Nadler went on, as quoted in this Brooklyn Eagle story (here) about the merits of the proposal -
"Our roads cannot handle the truck traffic that exists today, let alone the projected increases of the coming years. For that reason, the trucking of freight is not now and has never been a sustainable or long-term solution.”
Nadler seems to be saying here that the transportation of freight should, whenever possible, be done by rail, thereby alleviating the toll taken on the environment, roads and buildings by heavy truck traffic.
This damage is something that Red Hook knows a bit about as we suffer from not only the harmful emissions from the ships at the container and cruise terminals, but the pollution, congestion and structural damage done to our buildings by trucks - with more to come with the imminent relocation of Phoenix Beverages to Pier 11 and 7, bringing 200 more truck trips a day to our neighborhood's streets. Red Hook's terminal has no rail connection, so is totally reliant on trucks to move its freight - something that Nadler says is neither "sustainable" nor a "long-term solution".
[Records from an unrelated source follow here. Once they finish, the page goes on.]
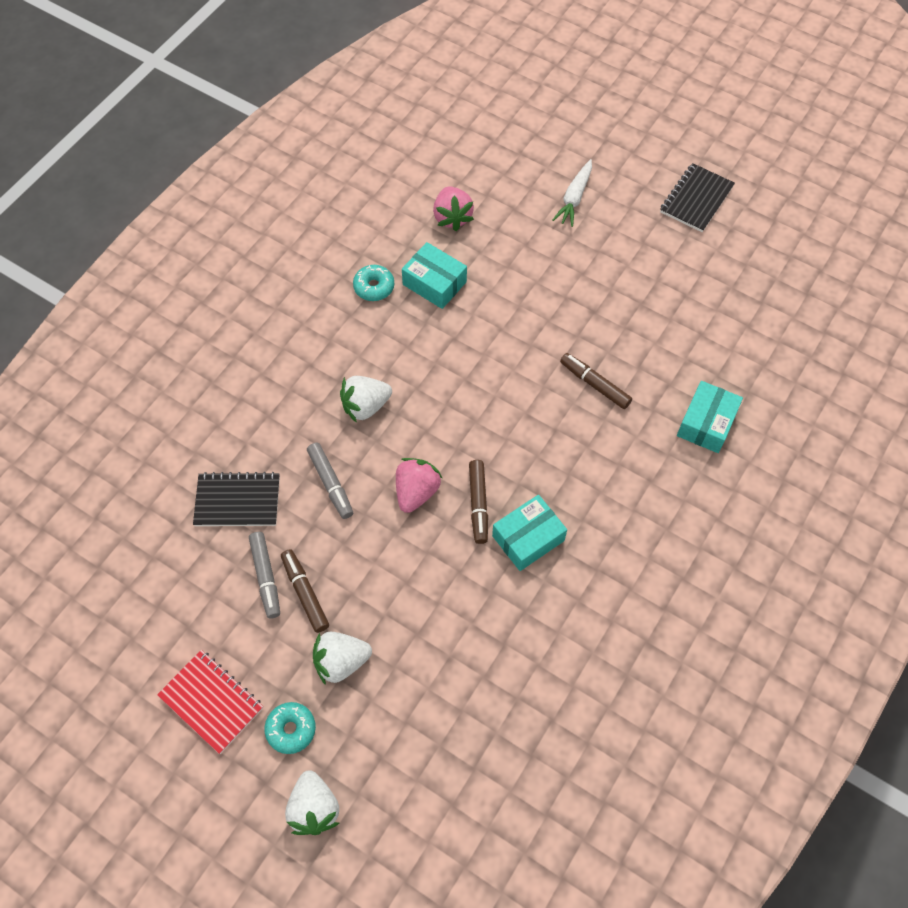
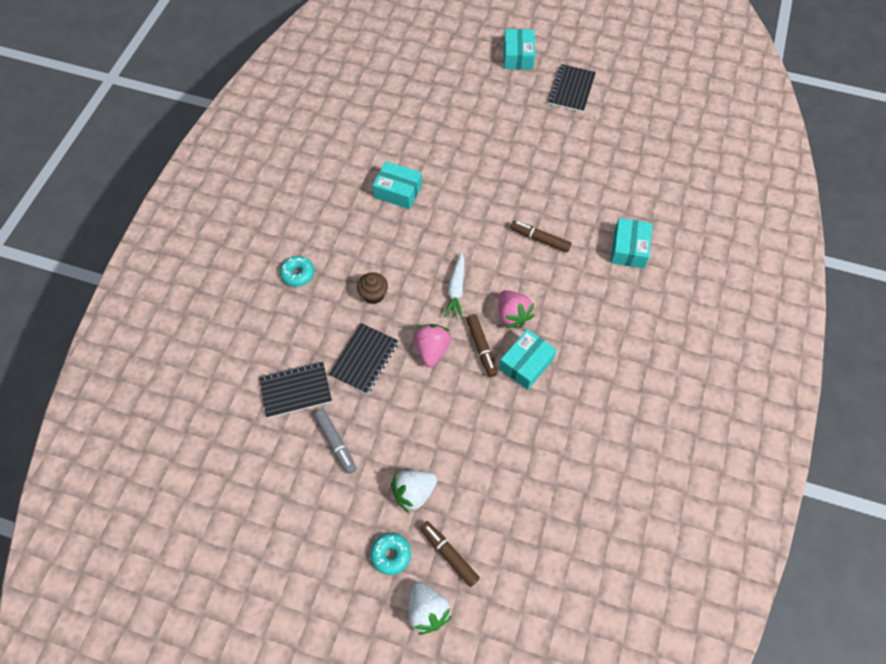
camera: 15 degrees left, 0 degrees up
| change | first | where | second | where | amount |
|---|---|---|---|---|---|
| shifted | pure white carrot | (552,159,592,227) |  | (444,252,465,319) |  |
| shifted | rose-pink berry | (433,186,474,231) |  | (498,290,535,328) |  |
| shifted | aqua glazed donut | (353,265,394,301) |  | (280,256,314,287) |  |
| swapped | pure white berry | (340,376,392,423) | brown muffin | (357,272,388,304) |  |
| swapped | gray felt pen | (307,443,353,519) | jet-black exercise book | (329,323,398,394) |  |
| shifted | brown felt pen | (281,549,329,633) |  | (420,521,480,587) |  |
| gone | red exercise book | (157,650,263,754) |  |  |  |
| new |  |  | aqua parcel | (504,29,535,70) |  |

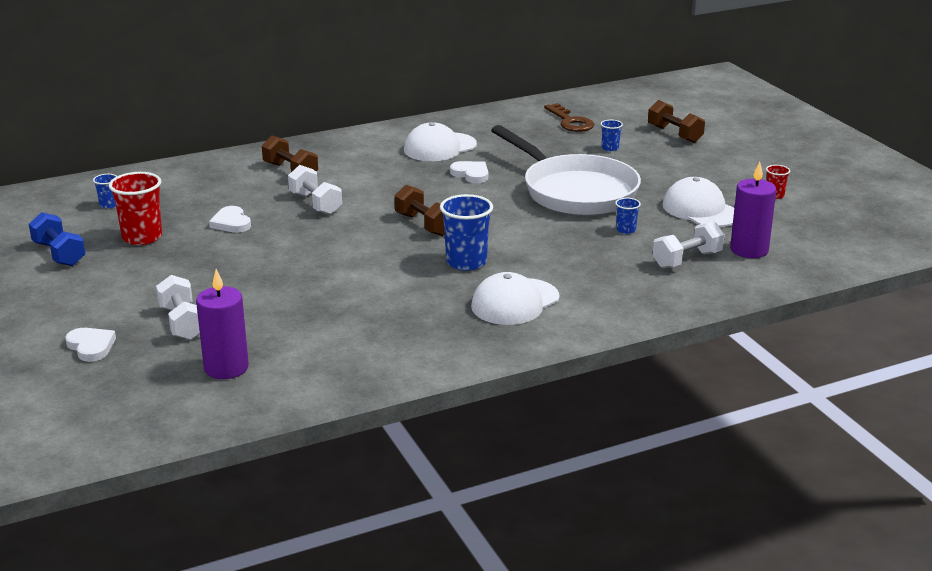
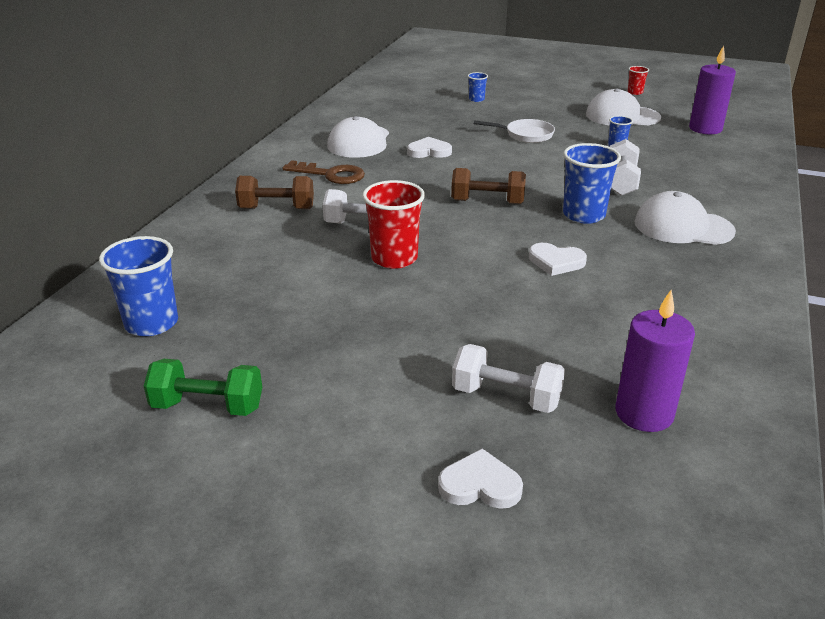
camera: 45 degrees left, 5 degrees up
| change | first | where | second | where | amount |
|---|---|---|---|---|---|
| gone | brown free weight | (648,100,705,143) |  |  |  |
| shifted | brown key | (544,103,594,132) |  | (283,160,365,184) |  |
| scaled | pure white skillet | (491,125,641,216) |  | (474,119,555,143) | x0.44 |
| shifted | red beaker | (109,172,162,245) |  | (362,180,425,269) |  |
| scaled | royal blue beaker | (93,174,117,209) |  | (99,236,178,336) | x1.99 |
| shifted | pure white heart | (209,206,251,233) |  | (529,243,587,276) |  |
| repainted | royal blue free weight | (29,212,85,266) | green free weight | (144,359,262,416) |  |
| shifted | pure white free weight | (653,221,725,269) |  | (610,139,641,196) |  |
| rotated | pure white cap | (471,272,559,325) |  | (634,191,736,245) | 105 degrees clockwise |

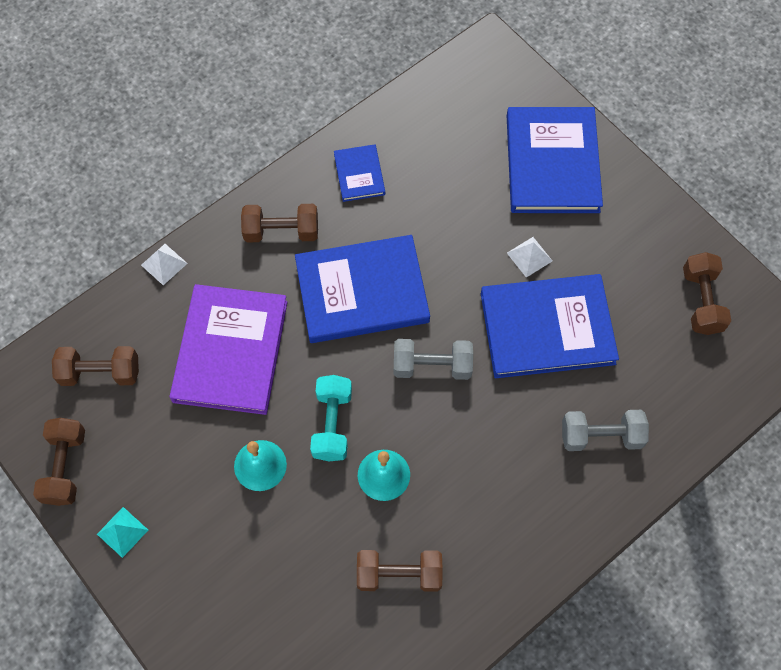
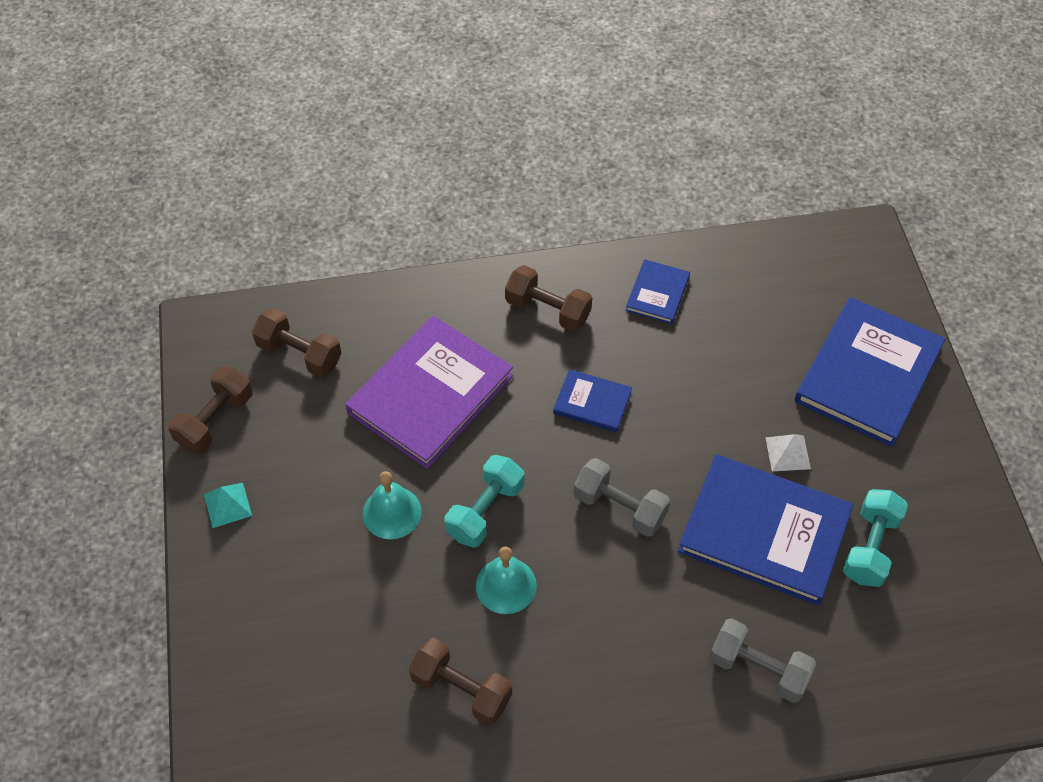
camera: 30 degrees right, 10 degrees down
| change | first | where | second | where | amount |
|---|---|---|---|---|---|
| scaled | royal blue hardcover | (295,235,430,343) |  | (553,369,632,432) | x0.49 |
| gone | pure white pyramid shape | (141,244,188,285) |  |  |  |
| gone | brown free weight | (683,252,731,335) |  |  |  |
| new |  |  | aqua free weight | (843,489,908,587) |  |

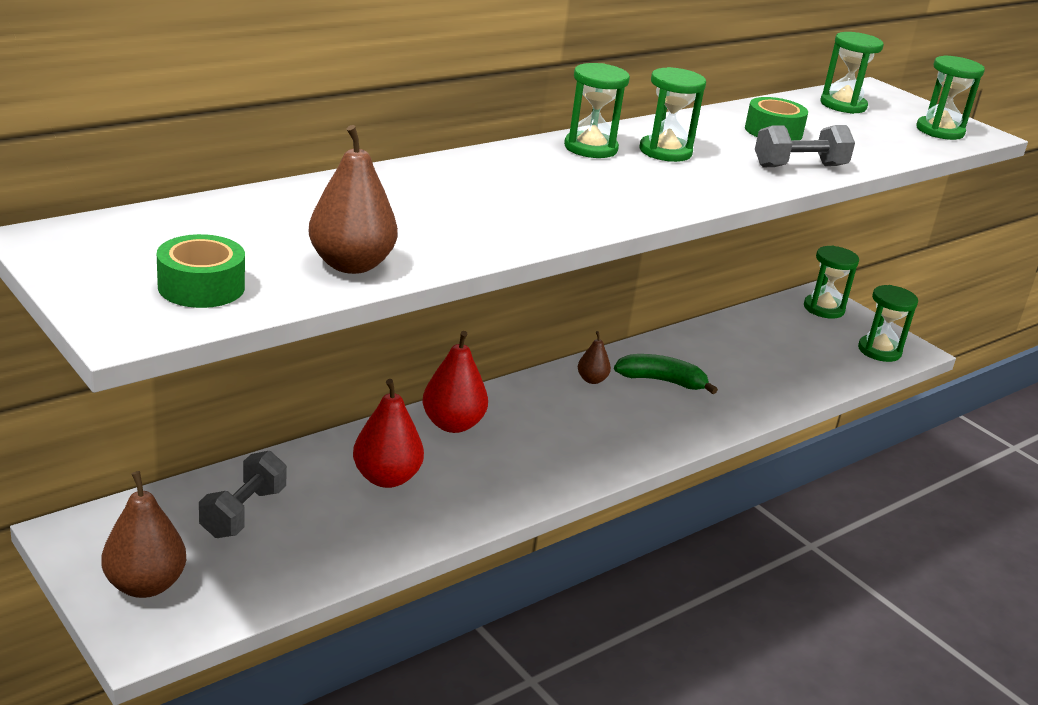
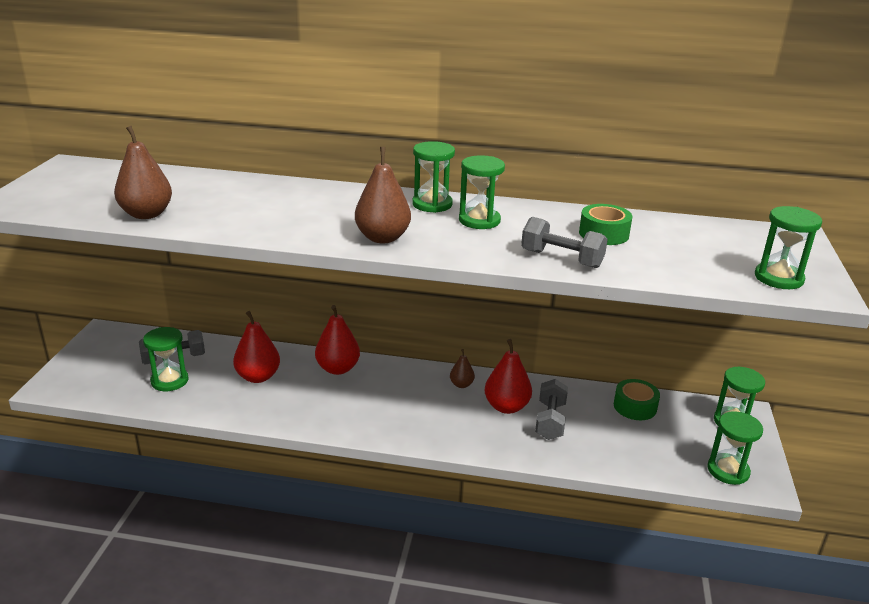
camera: 50 degrees right, 0 degrees up
| change | first | where | second | where | amount |
|---|---|---|---|---|---|
| shifted | green sandglass | (821,32,884,114) |  | (143,327,188,391) |  |
| shifted | green tape | (157,234,245,308) |  | (614,379,660,420) |  |
| swapped | green banana | (614,354,718,394) | red toy pear | (485,339,532,414) |  |
| shifted | brown toy pear | (101,471,186,598) |  | (355,147,411,243) |  |
| new |  |  | gray free weight | (535,379,568,440) |  |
What this re-commitment to the Container Terminal at Sunset Park means for the Red Hook terminal is unclear. When the City had plans to shut down the Red Hook terminal in 2006, one of the main objections, made by Nadler, Quinn and others, was that Brooklyn needed a container terminal, and until the alternately proposed Sunset Park terminal was up and running, the inefficient and under-productive operation at Red Hook should be maintained.
However, Nadler and the City, in the recent press release, talk of the "protection" of the maritime and industrial infrastructure. Phoenix Beverages, who NYCEDC President, Seth Pinsky, referred to as the "new anchor tenant for the Red Hook Container Terminal" has a 20-year lease on the Red Hook Piers giving the Container Terminal operators, American Stevedoring (ASI), by proxy, control of a majority of Pier 11 for that time (though ASI only has a 10-year lease of the piers - supposedly). So whether that means that the Red Hook terminal would continue operating despite a Sunset Park terminal coming on line - whenever that might be - is hard to say.
What is clear is that there is some serious thinking going on about the long-term plans for the city's waterfront - that can be seen in the City's WAVES Strategy.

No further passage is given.